Network reconstruction reveals new links between aging and calorie restriction in yeast.

Abstract

Aging affects all known organisms and has been studied extensively. Yet, the underlying mechanisms are insufficiently understood, possibly due to the multiscale complexity involved in this process: the aging of multicellular organisms depends on the aging of their cells, which depends on molecular events occurring in each cell. However, the aging of unicellular populations seeded in new niches and the aging of metazoans are surprisingly similar, indicating that the multiscale aspects of aging may have been conserved since the beginnings of cellular life on Earth. This underlines the importance of aging research in unicellular organisms such as a recent study by Lorenz et al., [(2009) Proc.

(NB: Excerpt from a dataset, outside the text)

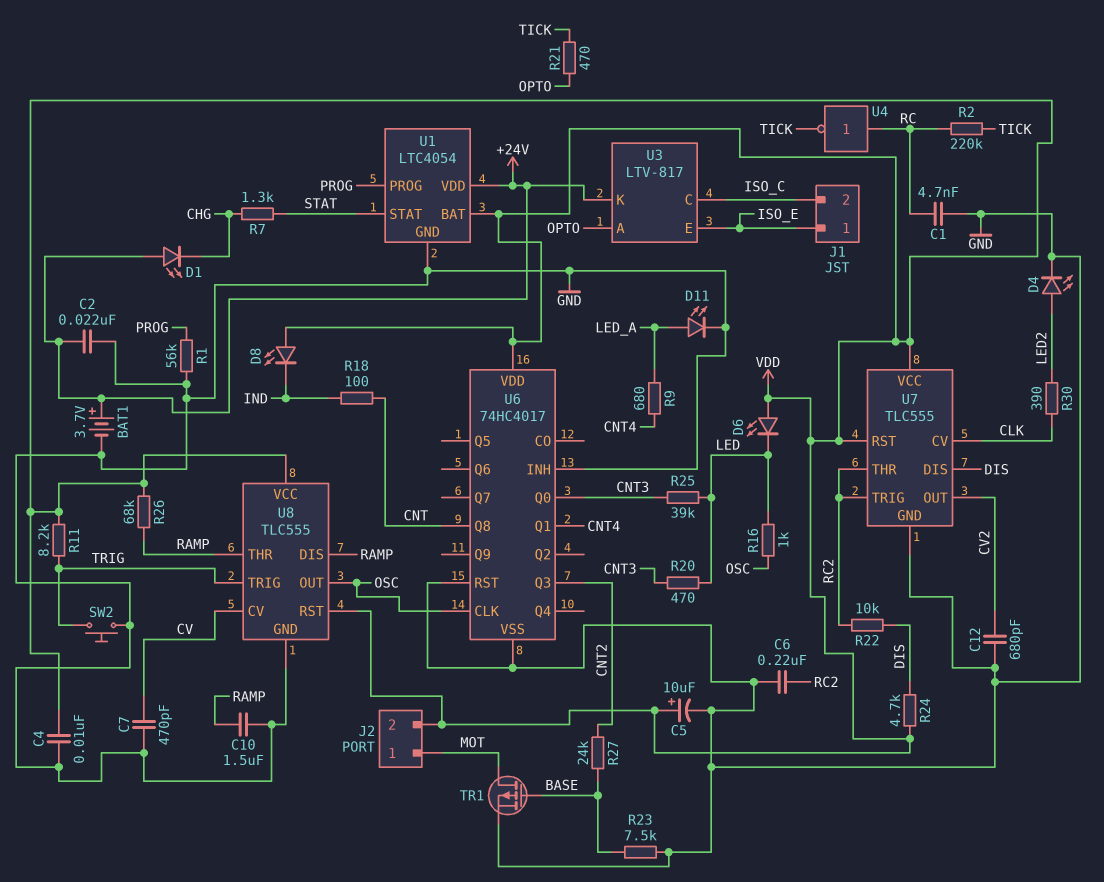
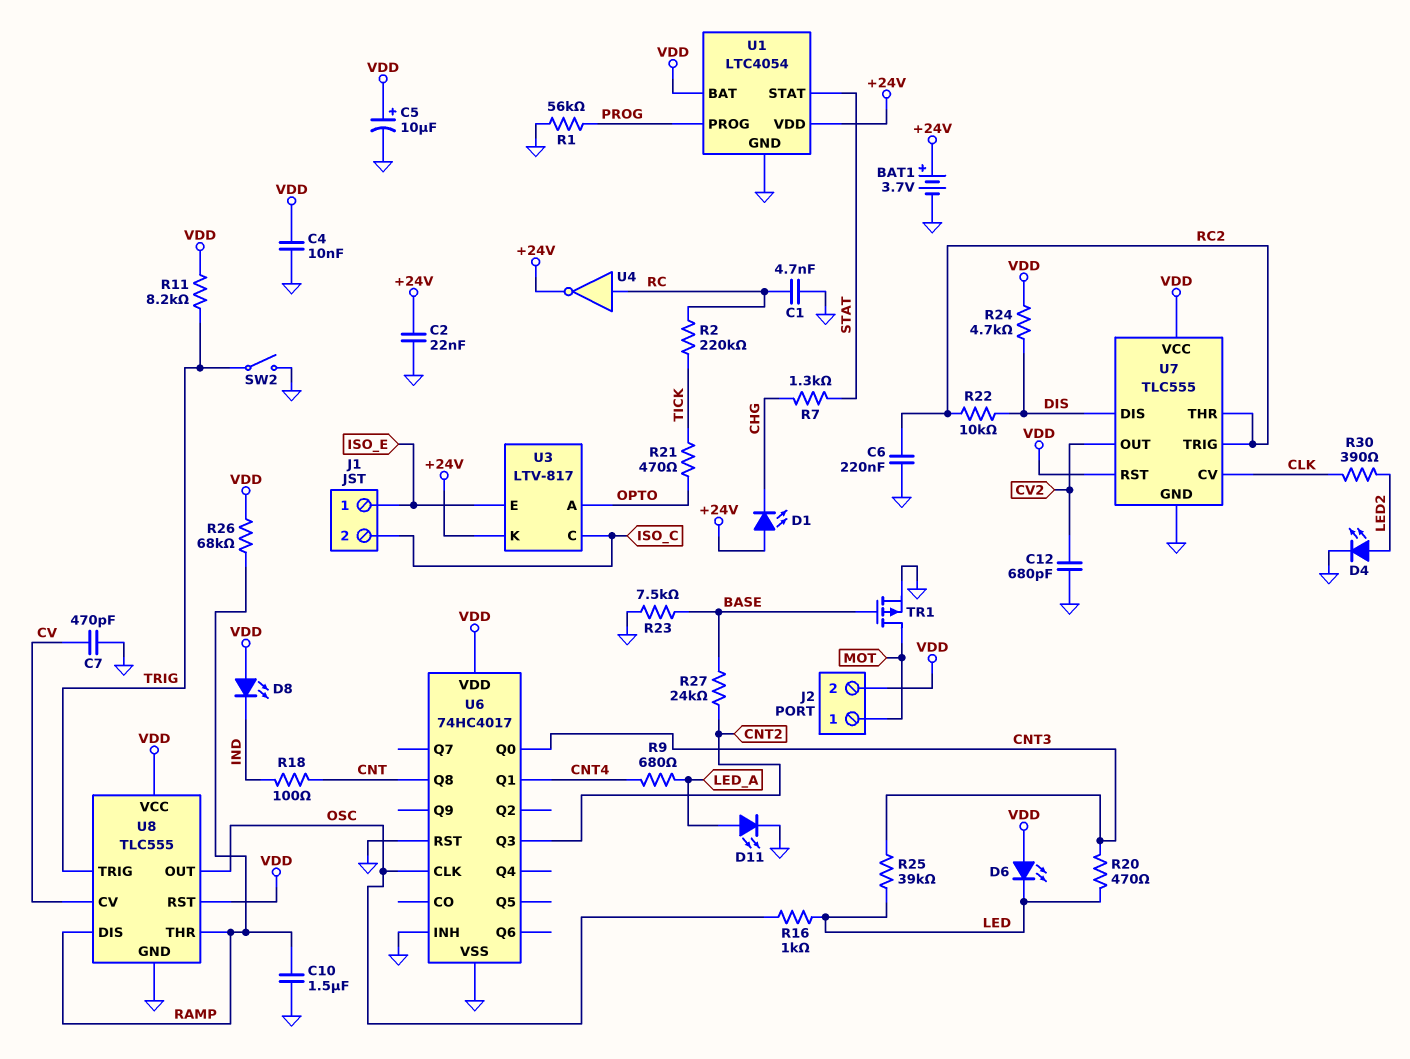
SW2: button (GND, TRIG) -> switch (GND, TRIG)
U4: NOT (in RC, out TICK) -> NOT (in RC, out +24V)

Natl. Acad. Sci. U.S.A. 106, 1145-1150]. In their paper, the authors combine computational network identification with extensive experimentation and literature mining to discover and validate numerous regulatory interactions among ten genes involved in the cellular response to glucose starvation. Since low levels of glucose (calorie restriction) have been known to extend the longevity of various eukaryotes, the authors test the effect of Snf1 kinase overexpression on chronological aging and discover that this key regulator of glucose repression and two of its newly discovered synergistic repressors significantly affect the chronological lifespan of baker's yeast.